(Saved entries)
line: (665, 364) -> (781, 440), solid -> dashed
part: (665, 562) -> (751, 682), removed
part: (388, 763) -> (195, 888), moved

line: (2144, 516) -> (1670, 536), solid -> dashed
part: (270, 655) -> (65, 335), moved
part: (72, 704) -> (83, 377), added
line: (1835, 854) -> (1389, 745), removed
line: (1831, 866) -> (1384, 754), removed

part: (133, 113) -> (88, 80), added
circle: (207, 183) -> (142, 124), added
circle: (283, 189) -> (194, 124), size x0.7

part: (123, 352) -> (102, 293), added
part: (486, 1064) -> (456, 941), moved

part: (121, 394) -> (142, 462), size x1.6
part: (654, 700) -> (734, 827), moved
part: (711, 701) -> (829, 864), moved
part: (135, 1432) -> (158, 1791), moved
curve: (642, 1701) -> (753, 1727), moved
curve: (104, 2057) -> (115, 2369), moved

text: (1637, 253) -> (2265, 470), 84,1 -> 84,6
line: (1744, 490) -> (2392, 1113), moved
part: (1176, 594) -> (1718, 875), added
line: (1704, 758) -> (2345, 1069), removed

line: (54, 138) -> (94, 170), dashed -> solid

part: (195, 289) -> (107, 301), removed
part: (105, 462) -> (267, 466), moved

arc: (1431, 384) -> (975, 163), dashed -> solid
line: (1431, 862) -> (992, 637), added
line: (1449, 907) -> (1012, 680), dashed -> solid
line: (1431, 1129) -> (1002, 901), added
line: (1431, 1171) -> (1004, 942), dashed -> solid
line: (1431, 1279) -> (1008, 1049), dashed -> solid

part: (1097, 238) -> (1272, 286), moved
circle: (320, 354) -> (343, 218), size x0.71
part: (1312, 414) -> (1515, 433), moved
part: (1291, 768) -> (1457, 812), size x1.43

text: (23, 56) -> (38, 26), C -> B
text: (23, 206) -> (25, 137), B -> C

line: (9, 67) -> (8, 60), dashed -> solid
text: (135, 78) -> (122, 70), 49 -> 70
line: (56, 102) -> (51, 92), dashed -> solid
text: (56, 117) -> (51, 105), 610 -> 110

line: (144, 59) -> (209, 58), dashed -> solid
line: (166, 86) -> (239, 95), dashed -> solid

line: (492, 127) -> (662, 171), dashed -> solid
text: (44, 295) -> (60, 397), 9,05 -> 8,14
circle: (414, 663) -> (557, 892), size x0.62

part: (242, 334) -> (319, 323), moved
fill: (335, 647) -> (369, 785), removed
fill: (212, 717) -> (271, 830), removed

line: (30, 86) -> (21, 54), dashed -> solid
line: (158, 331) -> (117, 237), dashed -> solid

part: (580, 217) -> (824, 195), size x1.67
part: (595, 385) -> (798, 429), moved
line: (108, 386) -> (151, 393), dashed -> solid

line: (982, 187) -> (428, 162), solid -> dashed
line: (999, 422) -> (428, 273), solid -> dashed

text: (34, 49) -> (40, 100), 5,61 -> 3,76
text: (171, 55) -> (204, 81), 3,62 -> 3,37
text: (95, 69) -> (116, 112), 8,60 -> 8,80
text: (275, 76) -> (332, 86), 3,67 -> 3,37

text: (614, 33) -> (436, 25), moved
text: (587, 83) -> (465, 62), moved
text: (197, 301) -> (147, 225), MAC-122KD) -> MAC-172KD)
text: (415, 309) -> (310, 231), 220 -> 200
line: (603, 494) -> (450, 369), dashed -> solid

- What needs to be done -
The required answer is every line of the data, duplicated exactly.

- Your solution -
line: (665, 364) -> (781, 440), solid -> dashed
part: (665, 562) -> (751, 682), removed
part: (388, 763) -> (195, 888), moved

line: (2144, 516) -> (1670, 536), solid -> dashed
part: (270, 655) -> (65, 335), moved
part: (72, 704) -> (83, 377), added
line: (1835, 854) -> (1389, 745), removed
line: (1831, 866) -> (1384, 754), removed

part: (133, 113) -> (88, 80), added
circle: (207, 183) -> (142, 124), added
circle: (283, 189) -> (194, 124), size x0.7

part: (123, 352) -> (102, 293), added
part: (486, 1064) -> (456, 941), moved

part: (121, 394) -> (142, 462), size x1.6
part: (654, 700) -> (734, 827), moved
part: (711, 701) -> (829, 864), moved
part: (135, 1432) -> (158, 1791), moved
curve: (642, 1701) -> (753, 1727), moved
curve: (104, 2057) -> (115, 2369), moved

text: (1637, 253) -> (2265, 470), 84,1 -> 84,6
line: (1744, 490) -> (2392, 1113), moved
part: (1176, 594) -> (1718, 875), added
line: (1704, 758) -> (2345, 1069), removed

line: (54, 138) -> (94, 170), dashed -> solid

part: (195, 289) -> (107, 301), removed
part: (105, 462) -> (267, 466), moved

arc: (1431, 384) -> (975, 163), dashed -> solid
line: (1431, 862) -> (992, 637), added
line: (1449, 907) -> (1012, 680), dashed -> solid
line: (1431, 1129) -> (1002, 901), added
line: (1431, 1171) -> (1004, 942), dashed -> solid
line: (1431, 1279) -> (1008, 1049), dashed -> solid

part: (1097, 238) -> (1272, 286), moved
circle: (320, 354) -> (343, 218), size x0.71
part: (1312, 414) -> (1515, 433), moved
part: (1291, 768) -> (1457, 812), size x1.43

text: (23, 56) -> (38, 26), C -> B
text: (23, 206) -> (25, 137), B -> C

line: (9, 67) -> (8, 60), dashed -> solid
text: (135, 78) -> (122, 70), 49 -> 70
line: (56, 102) -> (51, 92), dashed -> solid
text: (56, 117) -> (51, 105), 610 -> 110

line: (144, 59) -> (209, 58), dashed -> solid
line: (166, 86) -> (239, 95), dashed -> solid

line: (492, 127) -> (662, 171), dashed -> solid
text: (44, 295) -> (60, 397), 9,05 -> 8,14
circle: (414, 663) -> (557, 892), size x0.62

part: (242, 334) -> (319, 323), moved
fill: (335, 647) -> (369, 785), removed
fill: (212, 717) -> (271, 830), removed

line: (30, 86) -> (21, 54), dashed -> solid
line: (158, 331) -> (117, 237), dashed -> solid

part: (580, 217) -> (824, 195), size x1.67
part: (595, 385) -> (798, 429), moved
line: (108, 386) -> (151, 393), dashed -> solid

line: (982, 187) -> (428, 162), solid -> dashed
line: (999, 422) -> (428, 273), solid -> dashed

text: (34, 49) -> (40, 100), 5,61 -> 3,76
text: (171, 55) -> (204, 81), 3,62 -> 3,37
text: (95, 69) -> (116, 112), 8,60 -> 8,80
text: (275, 76) -> (332, 86), 3,67 -> 3,37

text: (614, 33) -> (436, 25), moved
text: (587, 83) -> (465, 62), moved
text: (197, 301) -> (147, 225), MAC-122KD) -> MAC-172KD)
text: (415, 309) -> (310, 231), 220 -> 200
line: (603, 494) -> (450, 369), dashed -> solid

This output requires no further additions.